Walking a Mile in Scary Shoes

Wilson_Ramos

I’m trying to think what I would do if I were rich, and there were a rash of kidnappings here in New York where people of all financial status’ were targeted but it helped if you had money. Would I leave? Would I use my wealth to escape this place forever? Or would I refuse to turn my back on the city I call home and just better protect myself and my family?

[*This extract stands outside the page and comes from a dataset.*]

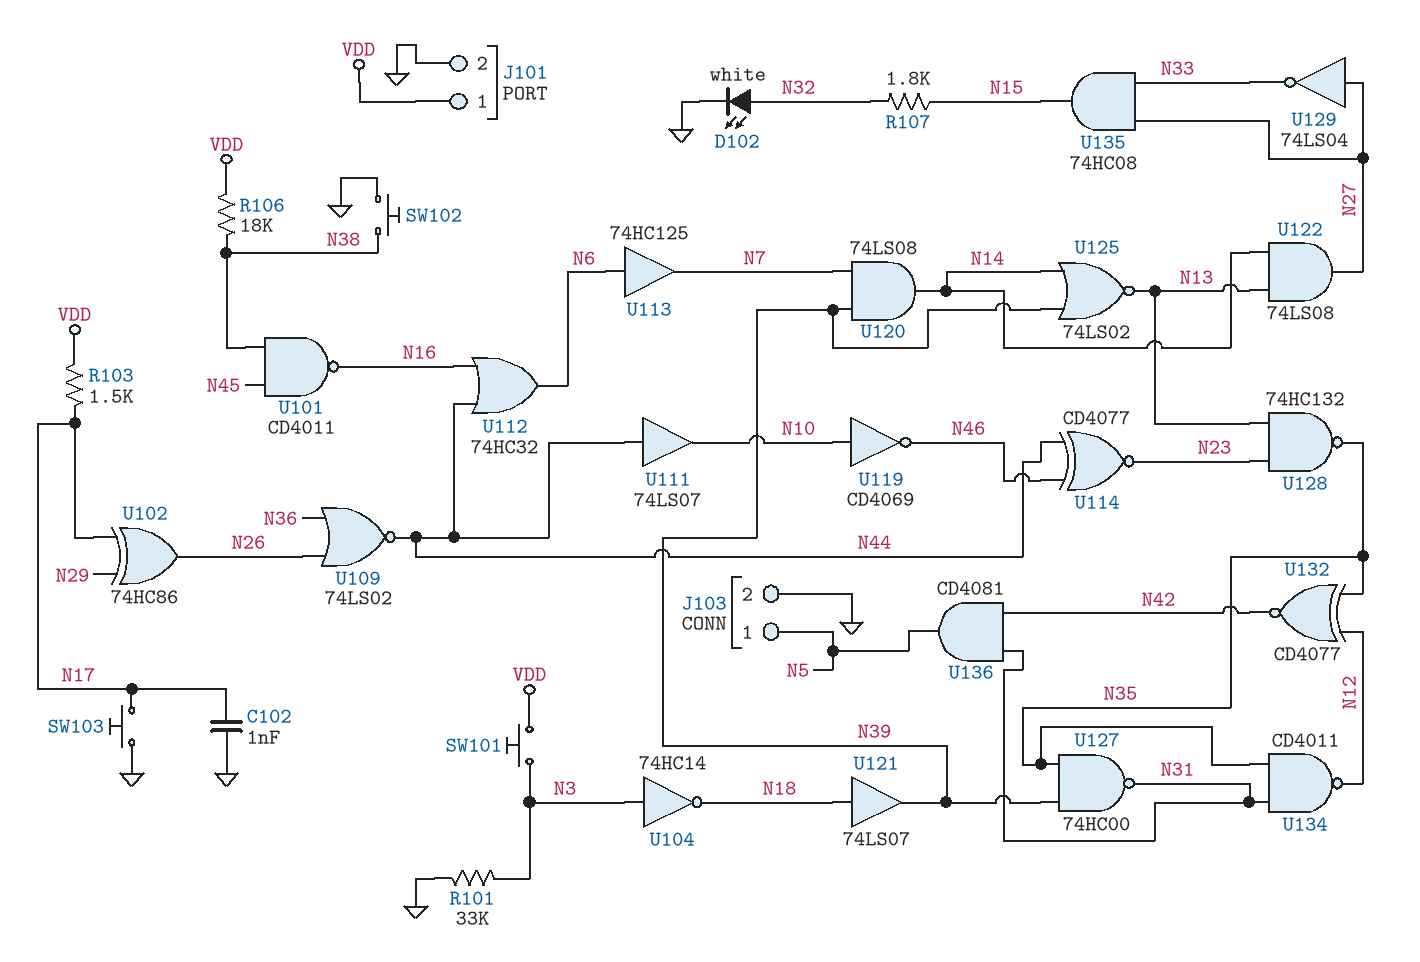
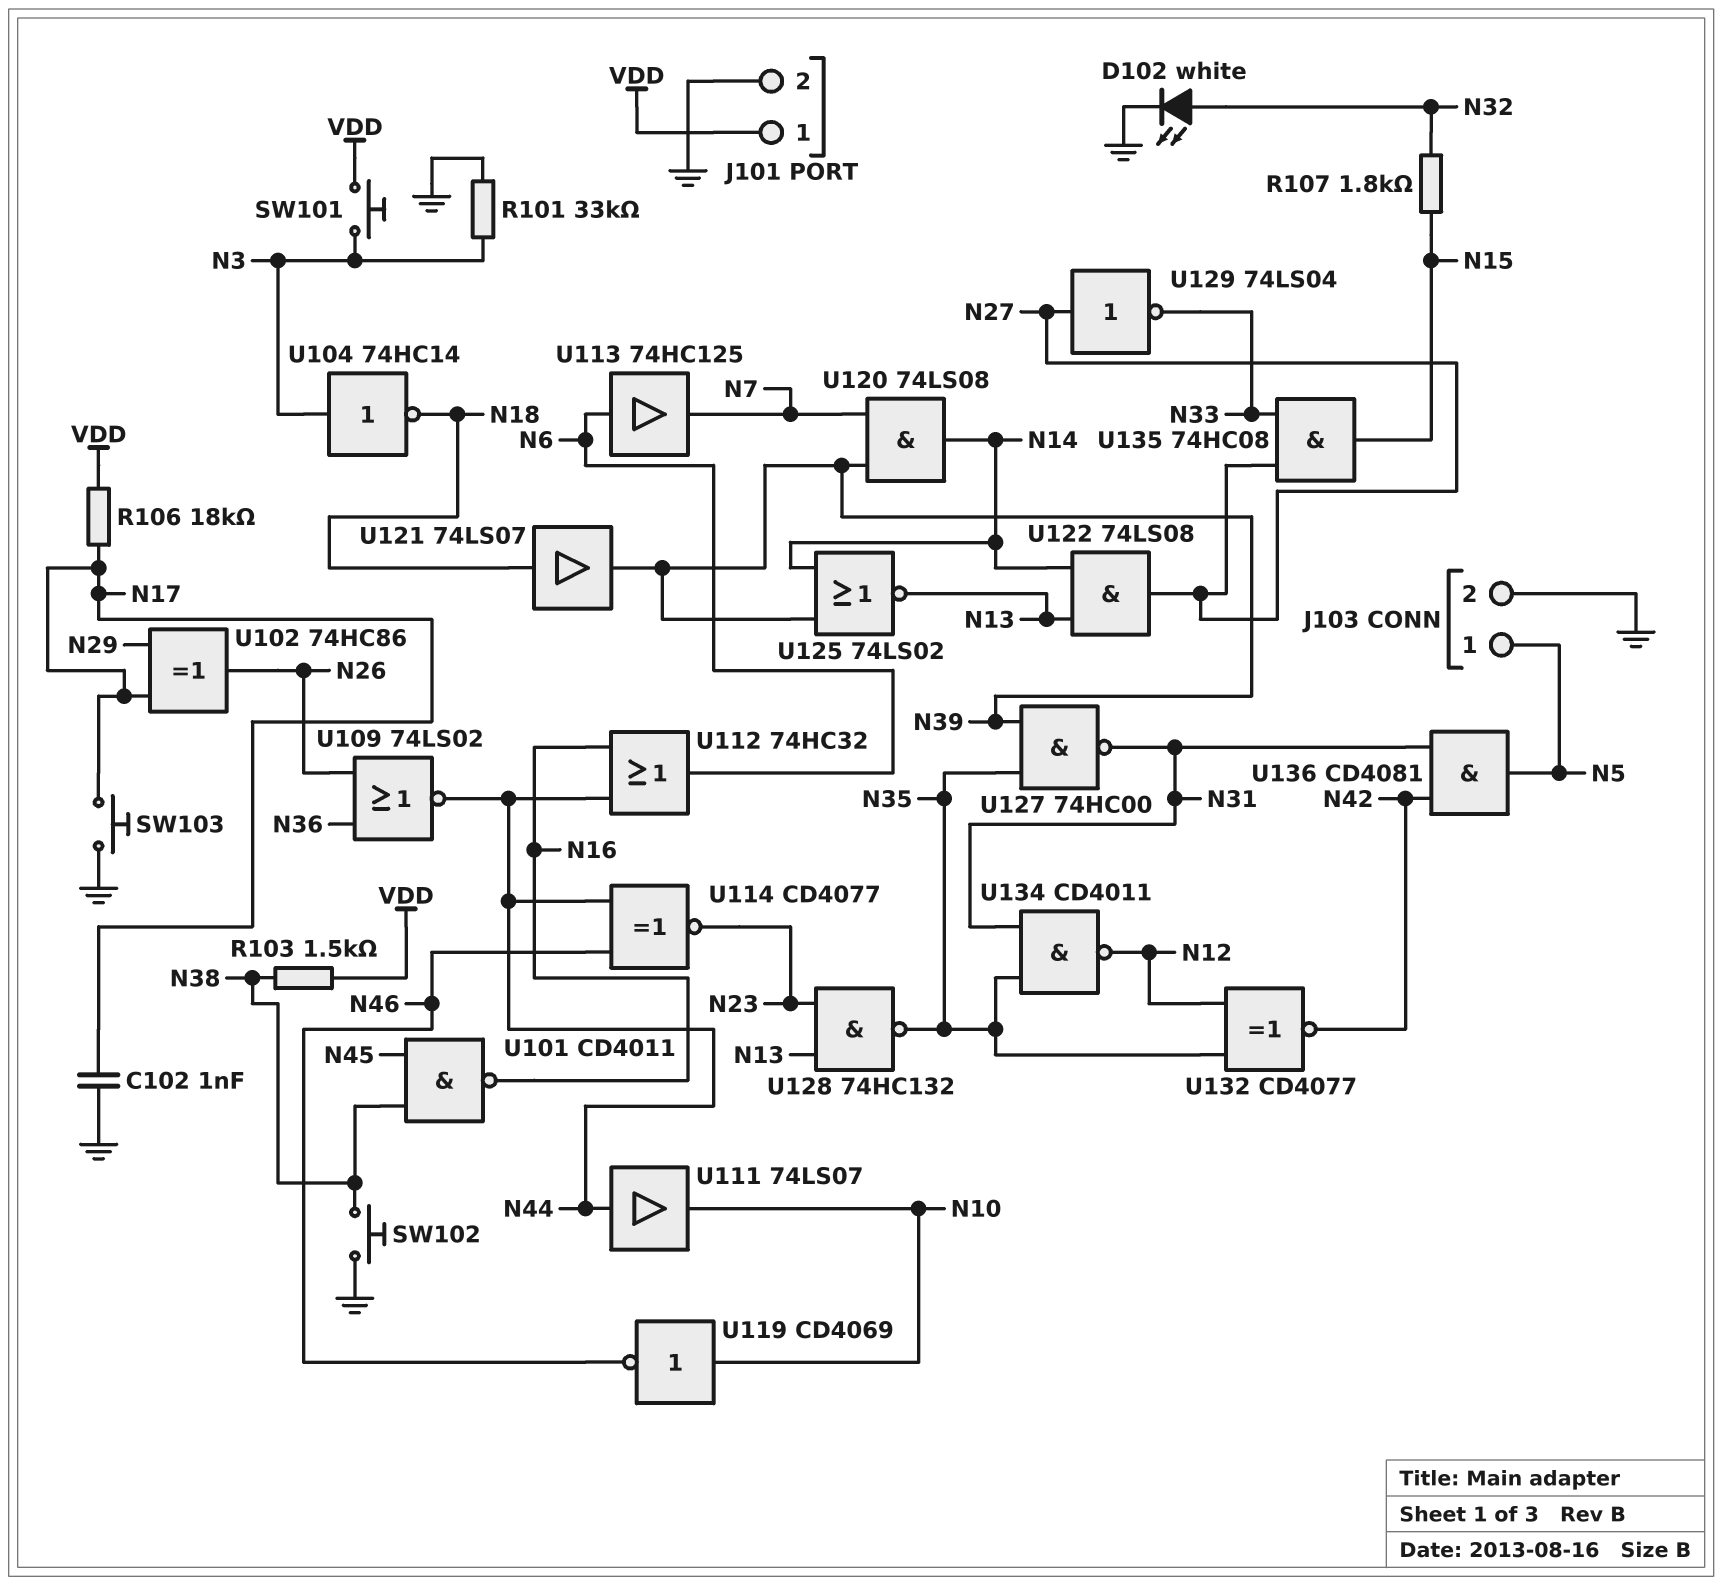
R103: 1.5k (N17, VDD) -> 1.5k (N38, VDD)
R106: 18k (N38, VDD) -> 18k (N17, VDD)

That’s what makes it so hard for me to wrap my head around Wilson Ramos being kidnapped in Venezuela on Wednesday. My first thought was “why the hell don’t these ballplayers just use their vast wealth and get themselves and their family out of there? Because hell, that’s what I would do.” But would I? Turning the situation on myself would I take the same advice that I knee-jerkingly dole out to these ballplayers? If it got as dangerous as it seems to be in Venezuela, I’d have to say I would. But for me to say what I would do before actually being in that situation, in any situation is useless. I have no idea what I would do if I was Wilson Ramos … or if I was me in the same situation. Just like I have no idea what I would do if I would rush a crazy person with a gun or if I would hide behind a box. I’ve never been there. I hope never to be there, or in Venezuela for that matter.

So while I would hope that ballplayers would see this and keep their families safe by getting them and everyone else they care about out of Venezuela, the part of me that knows nothing is at least self-aware to understand that it may not be that simple.